The one man who has jumped in is already campaigning. James Lankford started his introductory Tulsa Tour on Wednesday.
"I don't know if anyone has heard, but we're slightly in debt as a nation right now," Lankford said.
At Tulsa Rotary Club, Oklahoma Congressman James Lankford, the biggest name yet to announce he's running for Senator Tom Coburn's soon to be vacant senate seat, talked to a packed room and focused on issues.
"I don't know of any parent who dreams that their child will grow up and one day stand in line at a government agency," said Lankford.
He said the biggest issue facing the nation is fiscal responsibility.
"Zero balanced budget, and then start working our debt down," said Lankford.
He said progress is made through grunt work away from cameras, and large bills that often become divisive should be broken down into smaller chunks, which gives conservative ideas a better chance of advancing.
"I don't feel like conservatism is defined by anger, I believe conservatism is defined by ideas," said Lankford.
At a separate meeting in Broken Arrow, fellow congressman Jim Bridenstine answered questions about Senator Coburn's retirement.
"He's going to leave big shoes to fill," Bridenstine said.
But he stopped short of a definitive answer on whether he'll run for the seat.
"We're not rushing any decisions here. We're going to take our time, we're going to look at it methodically, we're not ruling it out. We're not ruling it in," said Bridenstine.

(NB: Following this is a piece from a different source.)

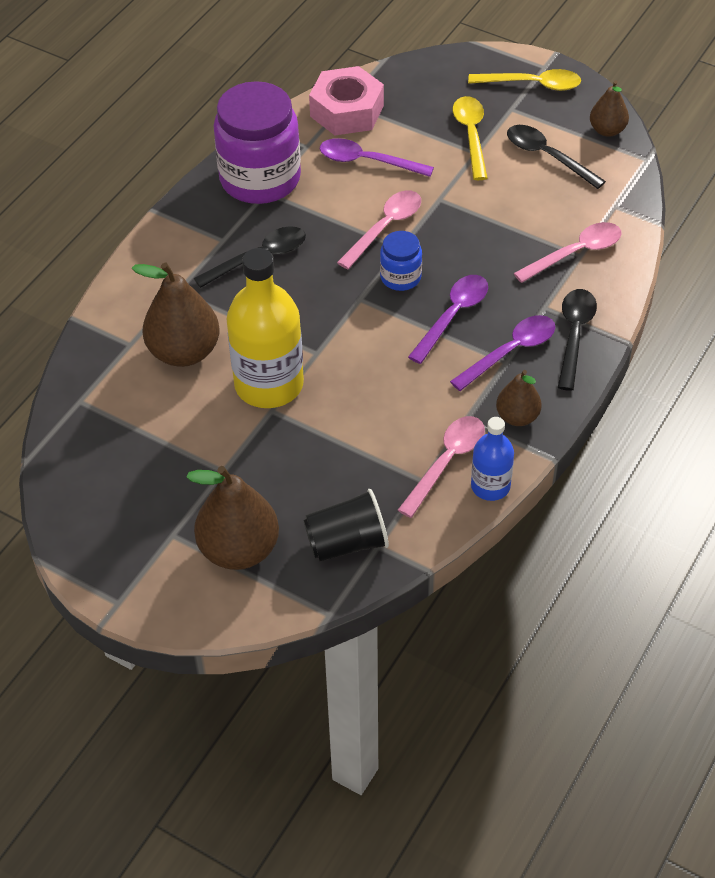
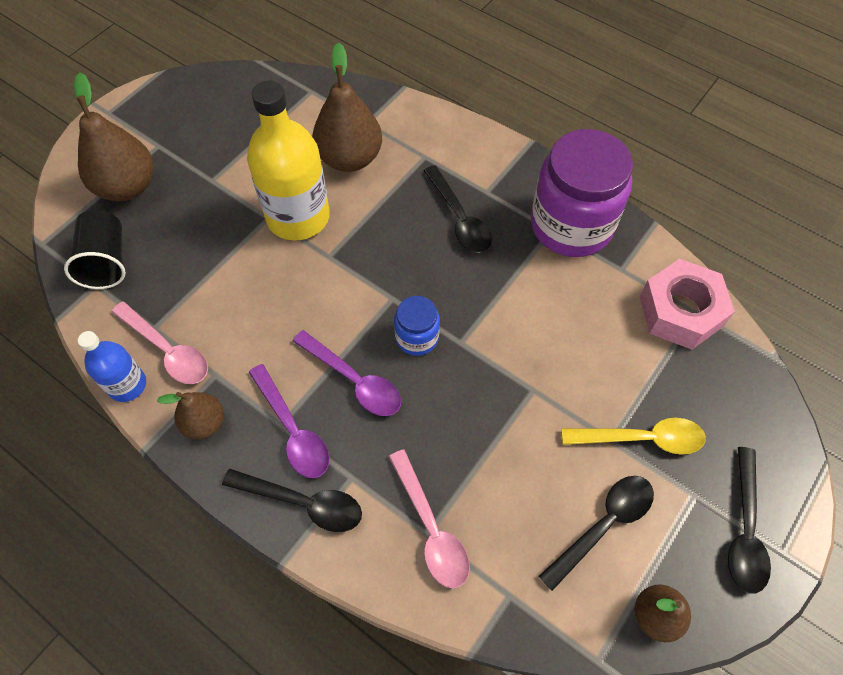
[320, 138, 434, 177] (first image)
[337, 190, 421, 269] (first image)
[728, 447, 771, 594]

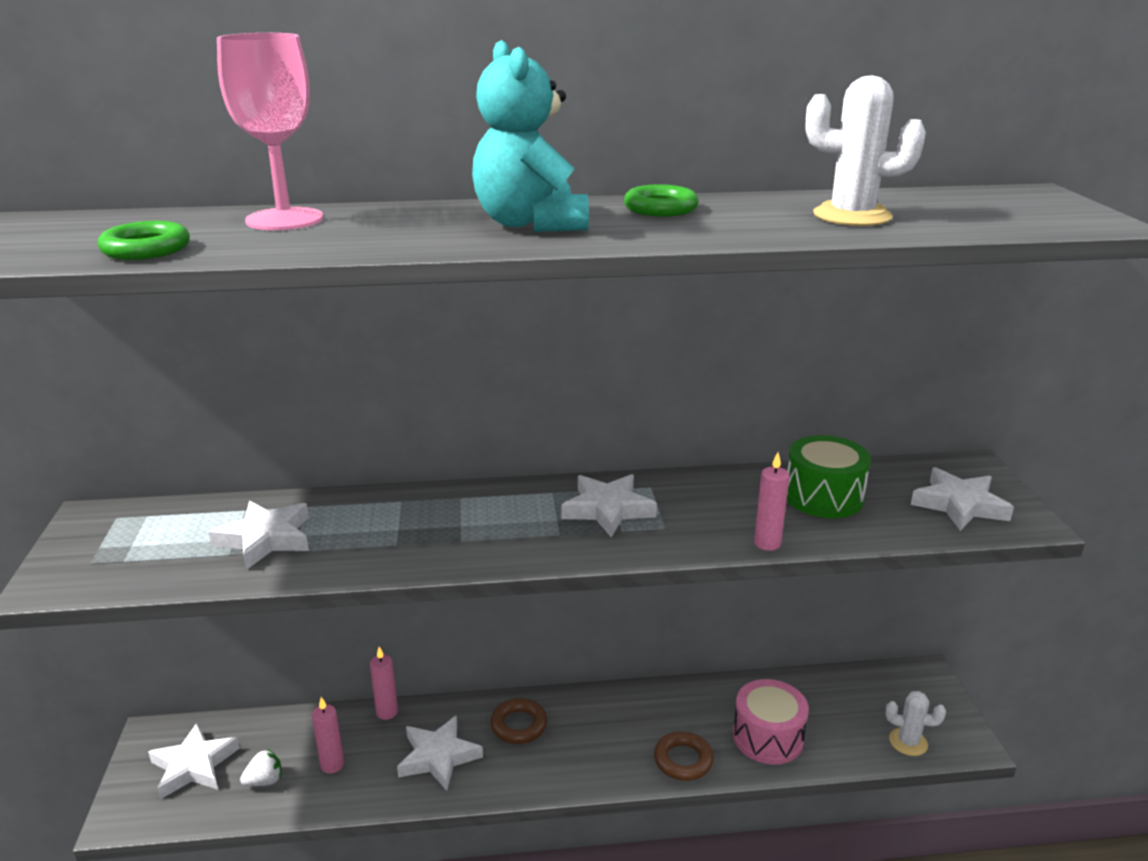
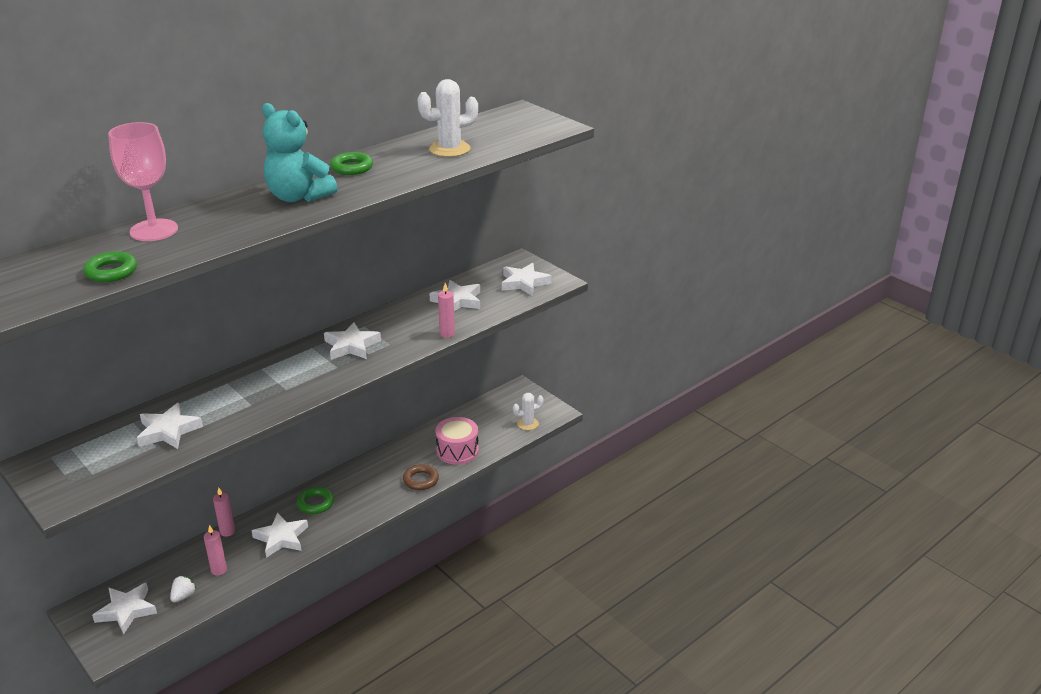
[429, 280, 480, 311]
[297, 487, 334, 514]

State House speaker T.W. Shannon is also considering a Senate run and intends to file paperwork with the federal election commission to form an exploratory committee.
Some blogs say former Congressman J.C. Watts or former Governor Frank Keating are also potential candidates.
Former democratic state senator Kenneth Corn of Poteau is also considering entering the race.
Several prominent Oklahoma democrats, including former congressman Dan Boren, former lieutenant governor Jari Askins, and Chickasaw nation Governor Bill Anoatubby, out of consideration.
Republicans Scott Pruitt and Tom Cole have also said they're not running.
Whoever wins the seat will only fill the remainder of Senator Coburn's term, which expires in 2016.